>>>>>

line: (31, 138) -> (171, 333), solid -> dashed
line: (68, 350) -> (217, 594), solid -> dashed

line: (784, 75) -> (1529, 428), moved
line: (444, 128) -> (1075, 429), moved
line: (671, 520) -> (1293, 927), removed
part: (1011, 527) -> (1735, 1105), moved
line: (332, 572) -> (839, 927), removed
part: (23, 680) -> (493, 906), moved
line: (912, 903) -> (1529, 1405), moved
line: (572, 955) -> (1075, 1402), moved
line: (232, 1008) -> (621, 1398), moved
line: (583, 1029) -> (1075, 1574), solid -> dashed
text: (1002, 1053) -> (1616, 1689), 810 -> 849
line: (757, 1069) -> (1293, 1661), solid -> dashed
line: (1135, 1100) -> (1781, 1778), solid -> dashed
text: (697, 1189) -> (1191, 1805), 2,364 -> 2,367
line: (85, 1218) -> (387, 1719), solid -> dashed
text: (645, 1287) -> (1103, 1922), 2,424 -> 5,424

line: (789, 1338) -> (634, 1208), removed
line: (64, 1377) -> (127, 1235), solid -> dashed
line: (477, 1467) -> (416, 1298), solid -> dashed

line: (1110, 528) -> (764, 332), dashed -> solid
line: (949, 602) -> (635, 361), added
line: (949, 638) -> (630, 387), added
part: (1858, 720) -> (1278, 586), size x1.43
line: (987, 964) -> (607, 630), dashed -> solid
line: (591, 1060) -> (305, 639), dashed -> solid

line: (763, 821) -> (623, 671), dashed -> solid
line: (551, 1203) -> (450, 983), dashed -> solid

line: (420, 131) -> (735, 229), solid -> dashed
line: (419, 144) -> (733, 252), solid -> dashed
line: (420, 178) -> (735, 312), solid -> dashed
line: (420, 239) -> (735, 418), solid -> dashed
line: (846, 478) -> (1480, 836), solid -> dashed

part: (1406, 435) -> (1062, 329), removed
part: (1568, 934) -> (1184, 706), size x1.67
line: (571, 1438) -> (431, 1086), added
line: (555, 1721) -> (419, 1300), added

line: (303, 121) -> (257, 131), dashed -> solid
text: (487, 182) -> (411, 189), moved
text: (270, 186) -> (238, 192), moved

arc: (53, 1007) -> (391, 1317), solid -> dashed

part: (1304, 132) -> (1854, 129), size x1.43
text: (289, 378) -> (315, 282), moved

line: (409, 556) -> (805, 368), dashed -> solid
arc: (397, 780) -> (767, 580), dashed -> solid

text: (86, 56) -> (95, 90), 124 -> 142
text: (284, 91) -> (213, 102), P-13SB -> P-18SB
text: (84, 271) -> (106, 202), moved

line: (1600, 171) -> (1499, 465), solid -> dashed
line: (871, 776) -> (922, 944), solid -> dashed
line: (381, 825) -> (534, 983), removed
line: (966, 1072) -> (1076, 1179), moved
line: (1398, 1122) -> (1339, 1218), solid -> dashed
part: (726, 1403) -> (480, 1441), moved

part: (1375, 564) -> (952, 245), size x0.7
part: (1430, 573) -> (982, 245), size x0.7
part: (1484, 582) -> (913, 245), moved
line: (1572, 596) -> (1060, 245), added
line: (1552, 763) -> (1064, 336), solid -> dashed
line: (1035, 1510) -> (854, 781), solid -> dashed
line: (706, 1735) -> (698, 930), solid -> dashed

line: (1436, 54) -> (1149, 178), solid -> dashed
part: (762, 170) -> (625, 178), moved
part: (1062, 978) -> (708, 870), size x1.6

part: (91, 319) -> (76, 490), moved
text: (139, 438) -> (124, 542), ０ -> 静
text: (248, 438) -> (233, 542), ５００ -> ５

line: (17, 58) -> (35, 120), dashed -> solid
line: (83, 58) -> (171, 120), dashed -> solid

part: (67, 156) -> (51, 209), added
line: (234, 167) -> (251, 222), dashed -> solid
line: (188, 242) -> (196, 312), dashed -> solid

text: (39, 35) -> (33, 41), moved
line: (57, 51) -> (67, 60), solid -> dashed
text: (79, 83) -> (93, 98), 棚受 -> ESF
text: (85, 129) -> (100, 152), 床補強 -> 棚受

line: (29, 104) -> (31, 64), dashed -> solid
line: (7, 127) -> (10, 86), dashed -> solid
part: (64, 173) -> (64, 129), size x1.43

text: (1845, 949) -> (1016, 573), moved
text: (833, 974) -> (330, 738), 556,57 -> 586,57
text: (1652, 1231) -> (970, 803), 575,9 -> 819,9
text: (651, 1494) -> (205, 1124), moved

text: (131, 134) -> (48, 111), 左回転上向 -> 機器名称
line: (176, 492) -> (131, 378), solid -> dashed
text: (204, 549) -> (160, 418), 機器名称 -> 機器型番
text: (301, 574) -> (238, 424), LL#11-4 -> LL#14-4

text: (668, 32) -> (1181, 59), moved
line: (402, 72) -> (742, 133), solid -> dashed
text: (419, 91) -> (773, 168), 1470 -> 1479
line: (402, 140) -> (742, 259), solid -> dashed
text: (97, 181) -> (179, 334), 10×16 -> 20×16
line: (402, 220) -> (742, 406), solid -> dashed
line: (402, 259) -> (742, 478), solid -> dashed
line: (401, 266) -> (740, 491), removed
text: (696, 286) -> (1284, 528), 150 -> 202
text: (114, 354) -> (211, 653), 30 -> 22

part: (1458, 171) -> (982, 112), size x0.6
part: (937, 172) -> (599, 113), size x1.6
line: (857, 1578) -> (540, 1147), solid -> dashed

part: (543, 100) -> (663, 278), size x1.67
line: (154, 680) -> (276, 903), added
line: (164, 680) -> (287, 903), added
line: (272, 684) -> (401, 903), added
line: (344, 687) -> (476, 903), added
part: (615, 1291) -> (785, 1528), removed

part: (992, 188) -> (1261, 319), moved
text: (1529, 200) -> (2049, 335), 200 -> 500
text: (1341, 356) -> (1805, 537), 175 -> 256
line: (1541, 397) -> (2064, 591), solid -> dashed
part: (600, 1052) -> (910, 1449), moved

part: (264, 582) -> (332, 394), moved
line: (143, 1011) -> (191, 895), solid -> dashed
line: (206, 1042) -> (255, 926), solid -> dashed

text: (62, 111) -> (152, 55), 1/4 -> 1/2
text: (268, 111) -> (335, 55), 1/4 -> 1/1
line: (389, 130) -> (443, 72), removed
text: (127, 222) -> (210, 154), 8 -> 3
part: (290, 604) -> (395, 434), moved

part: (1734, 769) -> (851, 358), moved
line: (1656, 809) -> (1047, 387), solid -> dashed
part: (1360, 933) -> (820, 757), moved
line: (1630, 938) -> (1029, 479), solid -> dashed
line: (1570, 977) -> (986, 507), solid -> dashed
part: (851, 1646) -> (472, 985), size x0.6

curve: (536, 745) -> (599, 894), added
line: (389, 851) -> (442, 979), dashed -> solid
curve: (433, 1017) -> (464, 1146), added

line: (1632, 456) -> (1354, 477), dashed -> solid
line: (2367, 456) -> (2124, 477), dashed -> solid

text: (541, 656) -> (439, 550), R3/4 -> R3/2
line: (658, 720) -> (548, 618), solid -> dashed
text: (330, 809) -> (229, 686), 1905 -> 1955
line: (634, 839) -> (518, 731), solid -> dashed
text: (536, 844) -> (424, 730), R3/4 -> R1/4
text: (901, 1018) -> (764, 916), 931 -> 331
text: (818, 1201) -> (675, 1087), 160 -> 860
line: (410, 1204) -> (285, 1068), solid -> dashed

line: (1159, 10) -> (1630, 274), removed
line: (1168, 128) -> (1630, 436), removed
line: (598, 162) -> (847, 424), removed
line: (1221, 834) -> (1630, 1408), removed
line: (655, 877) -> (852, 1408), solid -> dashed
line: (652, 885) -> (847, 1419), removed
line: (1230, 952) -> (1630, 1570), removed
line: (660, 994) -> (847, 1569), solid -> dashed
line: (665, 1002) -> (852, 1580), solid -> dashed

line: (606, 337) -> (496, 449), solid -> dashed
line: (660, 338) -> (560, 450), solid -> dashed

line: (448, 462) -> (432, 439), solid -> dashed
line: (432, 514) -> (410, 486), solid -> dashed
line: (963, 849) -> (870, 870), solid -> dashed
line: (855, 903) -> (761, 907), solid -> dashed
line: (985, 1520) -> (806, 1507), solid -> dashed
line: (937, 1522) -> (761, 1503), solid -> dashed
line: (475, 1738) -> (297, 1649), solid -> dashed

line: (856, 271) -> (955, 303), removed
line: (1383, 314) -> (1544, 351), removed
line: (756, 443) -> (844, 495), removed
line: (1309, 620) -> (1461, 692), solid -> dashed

<<<<<

--- Work request ---
Find "line: (1383, 314) -> (1544, 351), removed" in the entries above, then repeat its line and all lines after it exactly, down to the last line.

--- Exercise result ---
line: (1383, 314) -> (1544, 351), removed
line: (756, 443) -> (844, 495), removed
line: (1309, 620) -> (1461, 692), solid -> dashed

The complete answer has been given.